A Technical Sidebar: Certificates and CAs
A certificate contains the domain name, the public key, the signature of the CA, and metadata like expiration date. The CA’s signature proves that the CA verified ownership of the domain when the certificate was issued.
Certificate chains may involve multiple levels. A server certificate might be signed by an intermediate CA, which is signed by a root CA. Your browser trusts the root CA, and that trust extends down the chain.
Modern TLS versions (1.2 and 1.3) negotiate cipher suites that determine exactly which algorithms are used for key exchange, encryption, and message authentication. TLS 1.3 simplified this process and removed support for older, weaker options.
Chapter 16: Personal Ushers in the Hallways
Your cloud floor now has guards at the entrance (gateways), guards at each door (security groups), and badges that control permissions (IAM). These protect the perimeter and the doors.
But in a modern application, most traffic isn’t coming from outside. It’s room to room. Your authentication service calls the user service. The user service calls the database. The API gateway calls a dozen backend services. Hundreds of internal conversations happen for every external request.
How do you secure and manage all of that internal traffic?
One answer is the service mesh.
Imagine assigning a personal usher to stand outside every room on your floor. The people inside the rooms never deal with the hallways directly. When they want to send a message to another room, they hand it to their usher. The usher handles everything: finding the right destination, encrypting the communication, retrying if something fails, logging what happened.

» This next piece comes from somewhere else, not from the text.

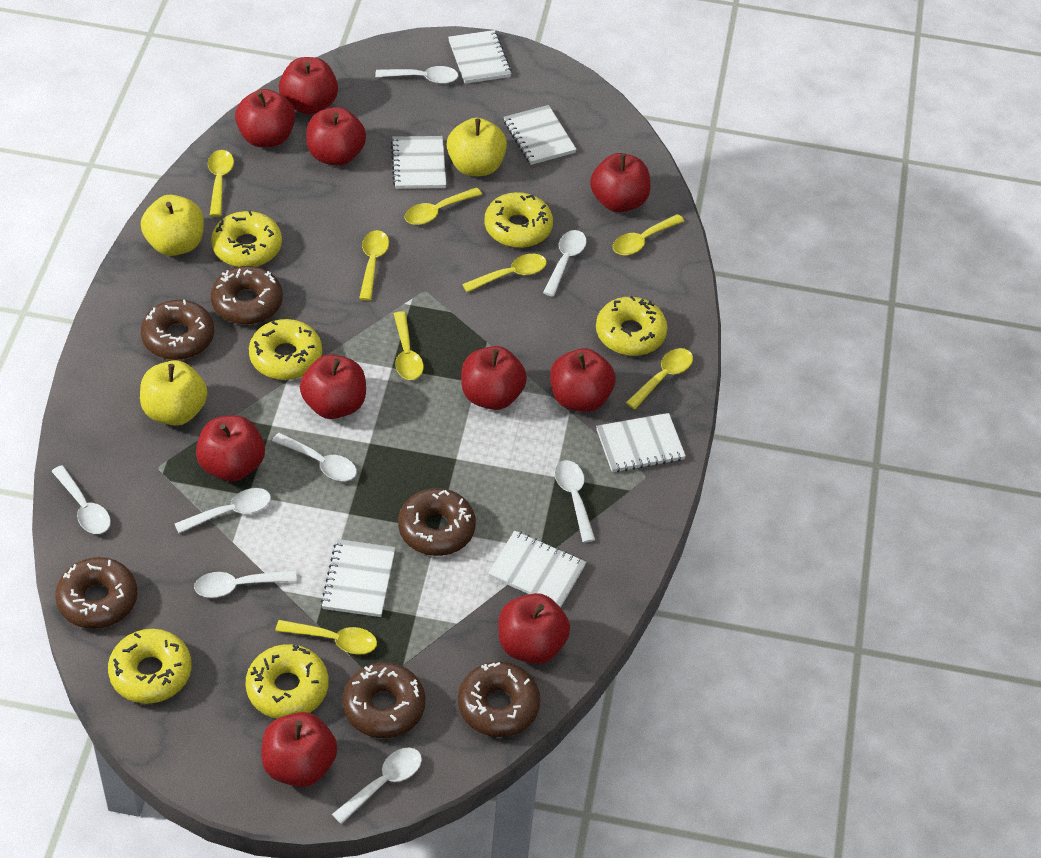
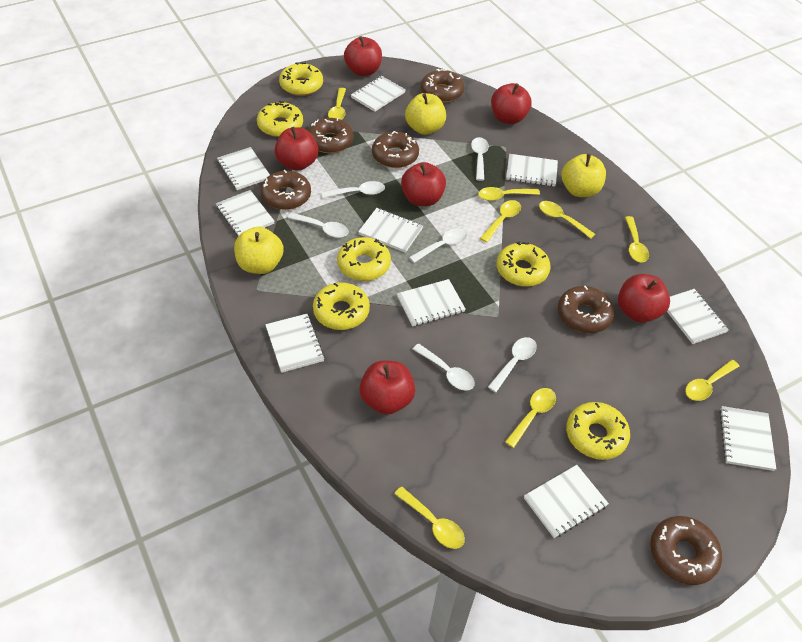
red apple: 10 -> 6
white notebook: 6 -> 10
white spoon: 8 -> 6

This usher is a sidecar proxy. The collection of ushers plus a central coordinator is a service mesh.
What the Ushers Handle
Sidecar proxies provide several capabilities without requiring changes to application code.
Security comes through mutual TLS. The ushers at both ends present certificates to each other, verifying that both sides are who they claim to be. This means traffic is encrypted and authenticated throughout your floor, not just at the entrance.
Traffic management comes through configuration. The ushers can split traffic between versions of a service for canary deployments. They can retry failed requests with exponential backoff. They can stop sending traffic to a misbehaving service (circuit breaking) and route around it. They can enforce rate limits.
Observability comes automatically. Because every request passes through an usher, the mesh can collect metrics, logs, and traces without application developers instrumenting anything. You get a uniform view of who is talking to whom, how long it takes, and whether it succeeds.
The Trade-offs
A service mesh adds complexity. It’s another system to configure, monitor, and debug. The ushers add a small amount of latency to every request since traffic now passes through an extra hop. The control plane that coordinates the ushers is a critical dependency.
For small systems with a handful of services, a mesh might be overkill. For large systems with dozens or hundreds of services owned by different teams, a mesh can dramatically simplify networking concerns. It moves security and observability from individual applications to shared infrastructure.
You now understand the advanced layers: wireless networks and their shared airspace, TLS and its cryptographic ceremonies, service meshes and their personal ushers.
The theory is complete. Part Five puts it all into practice with hands-on labs.